O fato, de qualquer forma, é que é uma leitura densa. Quem narra a história é o marinheiro inglês Marlow, contando sua experiência no Congo, na época que a Bélgica colonizava o país africano. Encarregado de subir o rio (que, embora não identificado por Conrad, presume-se seja o rio Congo, também conhecido como rio Zaire) numa expedição a bordo de um precário barco para buscar Kurtz, o genial agente da companhia que explorava a região e que, diziam, havia enlouquecido no posto mais avançado da empresa e, apesar de seguir com suas enormes remessas de marfim, havia se tornado um problema.


E, no mais, em meio a tudo isso, temos canibais famintos, decapitações, rituais pagãos, frequentes e controversas menções ao tal cara lá no fim do caminho que não aparece nunca - até aparecer - e um barquinho a deslizar, no azul, azul do mar (bem, não tão azul, e muito menos mar, mas você entendeu - e eu não podia perder a deixa).

"Dei ordens para que a âncora, que havíamos começado a puxar, fosse jogada outra vez. Antes que ela parasse de correr com seu retinido surdo, um grito, um grito muito alto, como que de infinita desolação, soou lentamente através do ar opaco. E cessou. Um clamor de lamentação, modulado em selvagens dissonâncias, encheu nossos ouvidos. O fenômeno era tão inesperado que meus cabelos arrepiaram-se sob o meu boné. Não sei o que causou nos demais; para mim era como se a própria neblina tivesse gritado, tão repentinamente, e aparentemente vindo de todos os lados ao mesmo tempo, despertando aquele tumultuoso e triste clamor."

" 'Eles atacarão?', murmurou uma voz apavorada. ' Seremos todos massacrados em meio a este nevoeiro', murmurou outra. As faces contraíam-se de tensão, as mãos tremiam levemente, os olhos esqueciam-se de piscar"

" 'Pega elis', ele disparou, abrindo os seus olhos avermelhados e mostrando os seus dentes afiados - 'Pega elis. Dá elis pra nóis'. 'Pra vocês, hein?', perguntei; 'O que vocês fariam com eles?' 'Comia elis', falou secamente, e, apoiando seu cotovelo no gradil, olhou através da neblina com um ar de grande dignidade e uma atitude de profunda reflexão."

Críticos costumam dividir-se, questionando a mensagem central do livro, se uma espécie de libelo anticolonialista ou simplesmente uma representação racista da África - Conrad, que, diga-se de passagem, era também marinheiro, havia visitado e viajado pelo Congo na época da dominação belga.

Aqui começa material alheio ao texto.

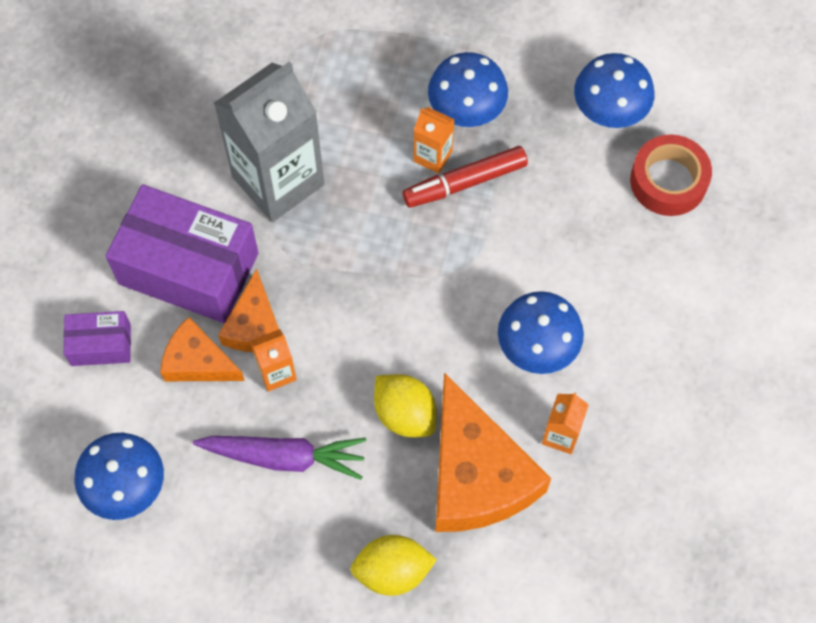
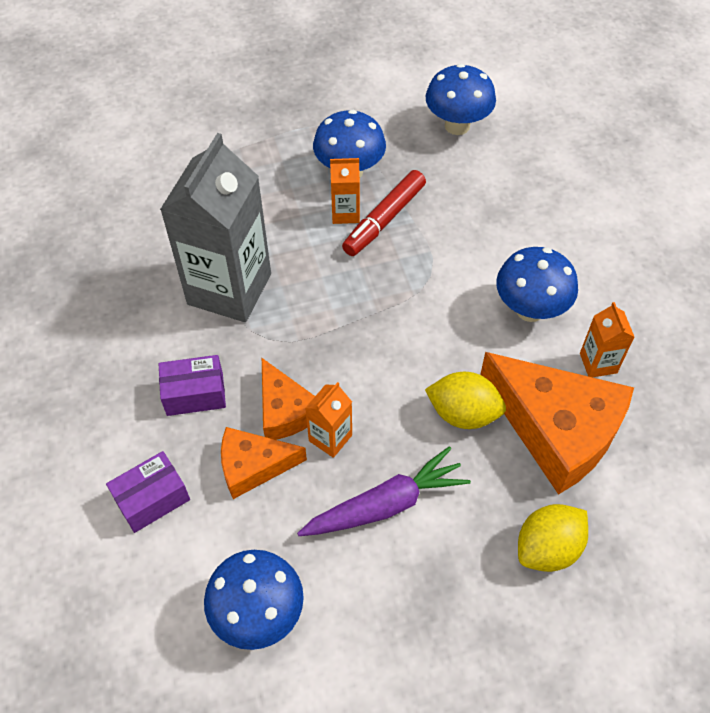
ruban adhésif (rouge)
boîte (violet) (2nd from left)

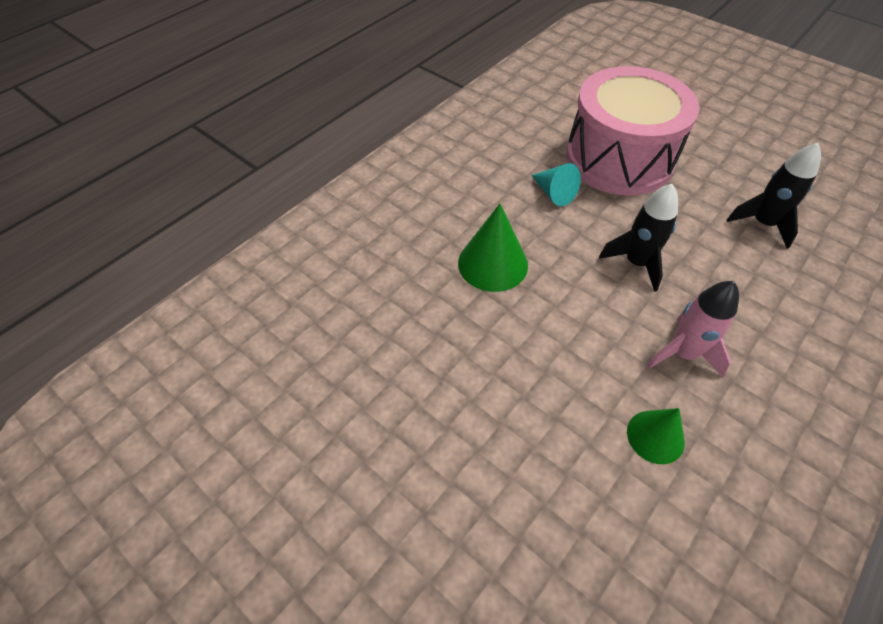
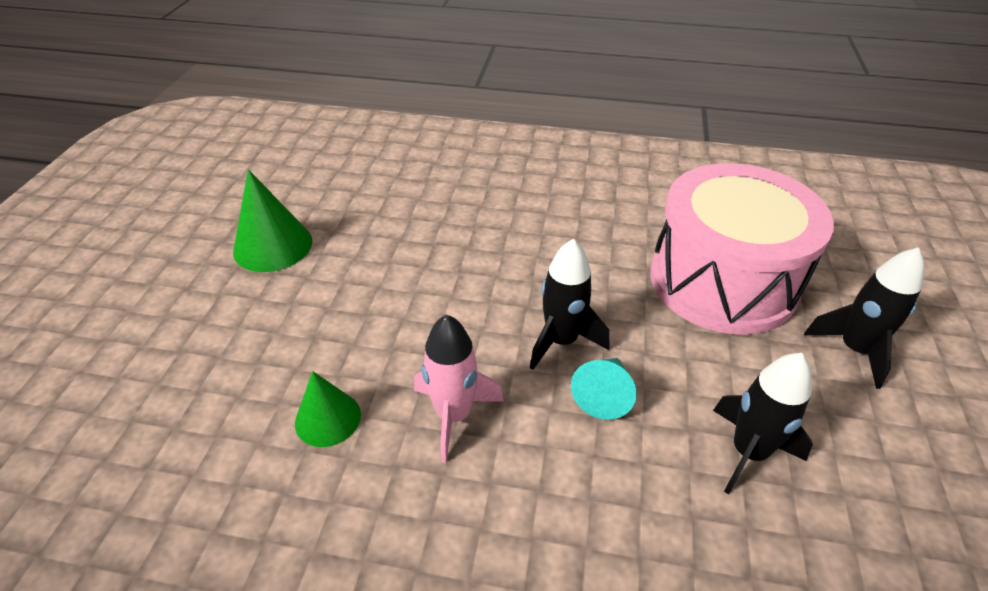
fusée (noir) (3rd from left)
cône (vert) (1st from left)
cône (turquoise)

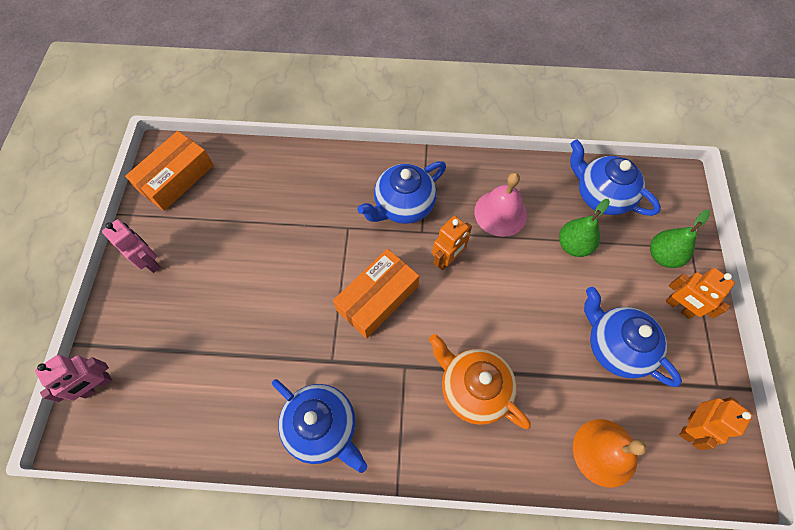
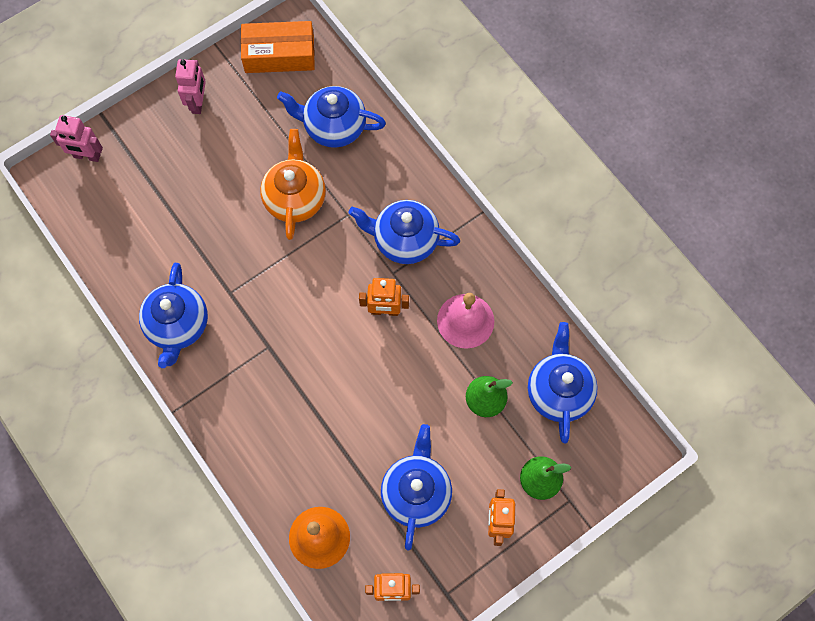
boîte (orange) (2nd from left in the first image)
théière (bleu) (2nd from left)
théière (orange)

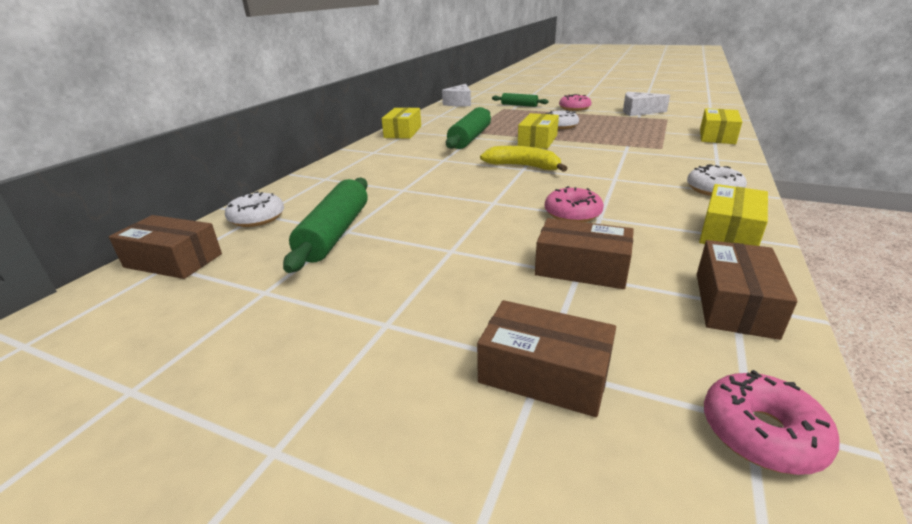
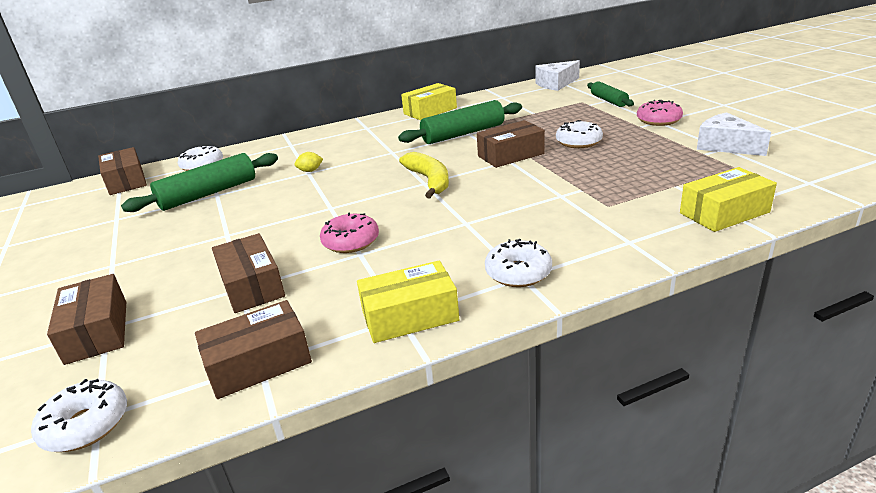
citron (jaune)
boîte (marron) (5th from left)
beignet (blanc) (1st from left)

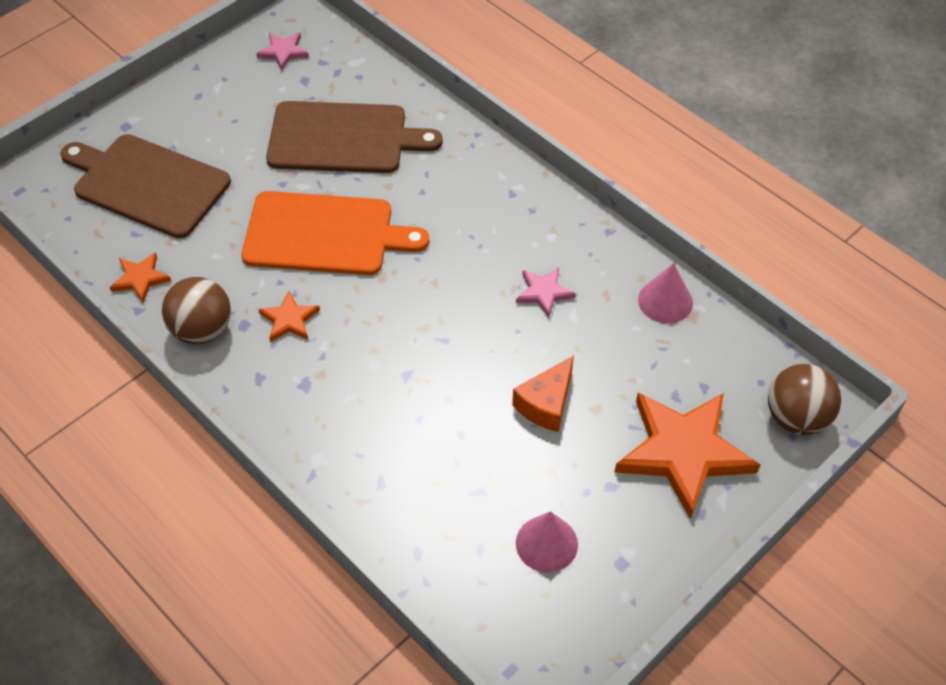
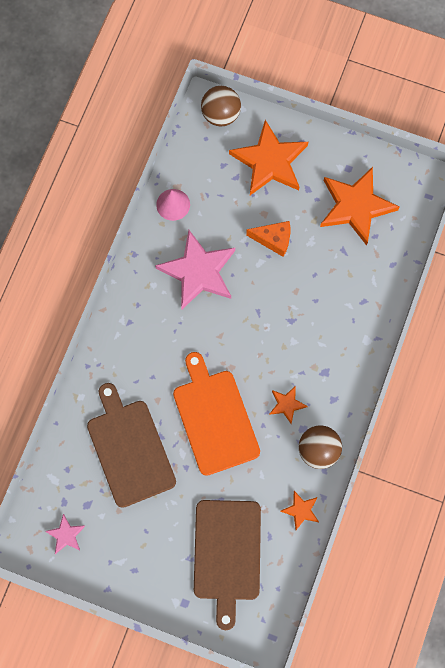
étoile (orange) (4th from left)
étoile (rose) (2nd from left)

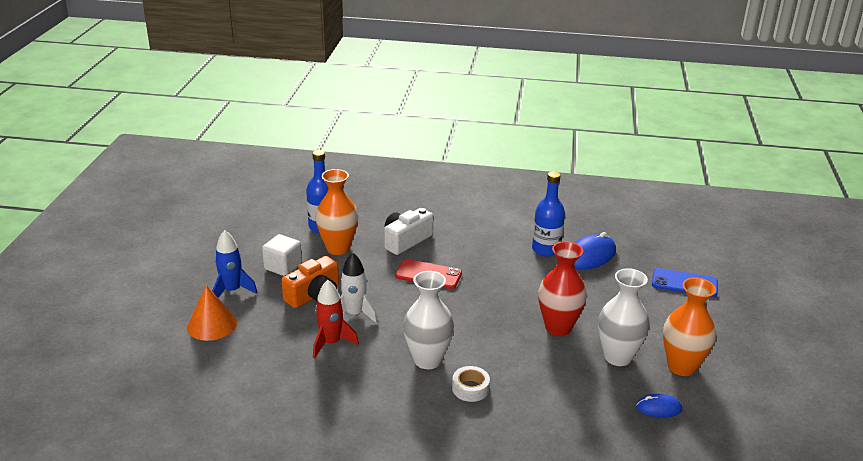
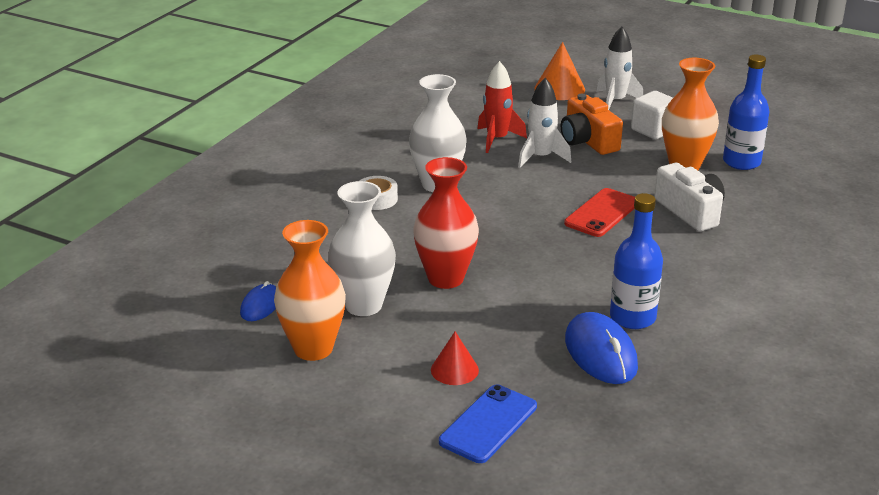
cône (rouge)
fusée (blanc) (2nd from left)

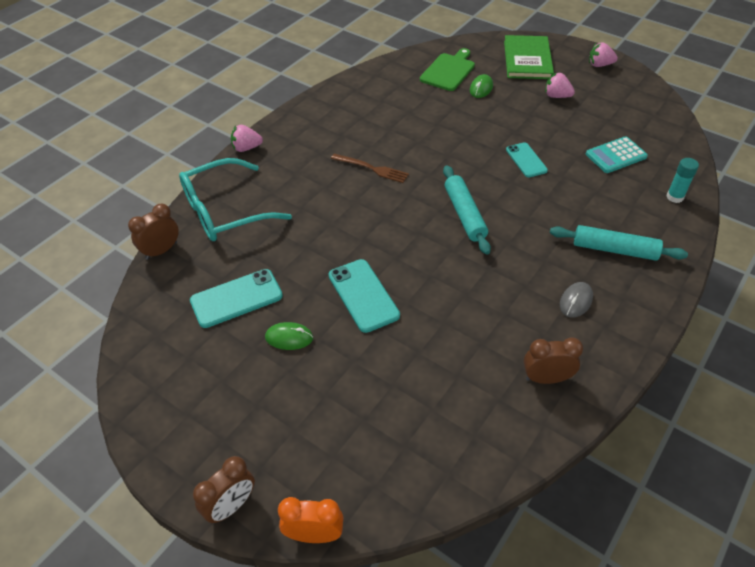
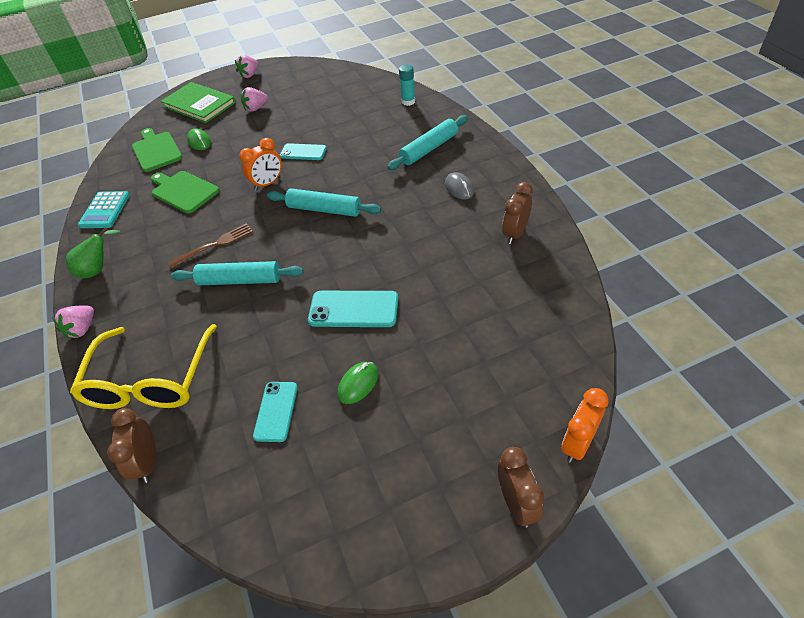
poire (vert)
planche à découper (vert) (2nd from left)
rouleau à pâtisserie (turquoise) (1st from left)
réveil (orange) (1st from left)
calculatrice (turquoise)
lunettes (jaune)
téléphone (turquoise) (1st from left)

Para se ter uma ideia da densidade do produto, procurando informações, críticas, etc, sobre o livro na internet, achei até mesmo tese de universidade sobre ele.
O que creio, particularmente, possa restar basicamente de questionamentos ao cabo da leitura, após todas as reflexões que já foram feitas e são conhecidas, e sem forçar lá muito a barra com maiores análises psico-antropológicas e tal - e talvez já forçando um pouco - , é:

- Precisamos mesmo chutar o balde, mergulhar fundo de verdade, abandonando todas nossas defesas - físicas e psíquicas -, ir realmente até o limite, para descobrirmos nosso real potencial – ou, em outras palavras, para simplesmente conhecermos verdadeiramente quem somos (e, por tabela, o que realmente nos rodeia nesse mundão de meu Deus) – ? (Como diria o Capitão Willard no filme de Coppolla, justificando sua presença no Vietnã: “Eu não saberia quem sou numa fábrica em Ohio!”)

- E seria o ser humano essencialmente selvagem por natureza (sendo que a nossa sociedade civilizada só consegue mascarar relativamente isso)?

 
 
E para não dizer que não dei voz ao principal personagem da história - Kurtz - aqui, eis sua mais curta e emblemática sentença, na qual ele talvez sintetize as respostas e resuma essa loucura toda:

"O horror... O horror".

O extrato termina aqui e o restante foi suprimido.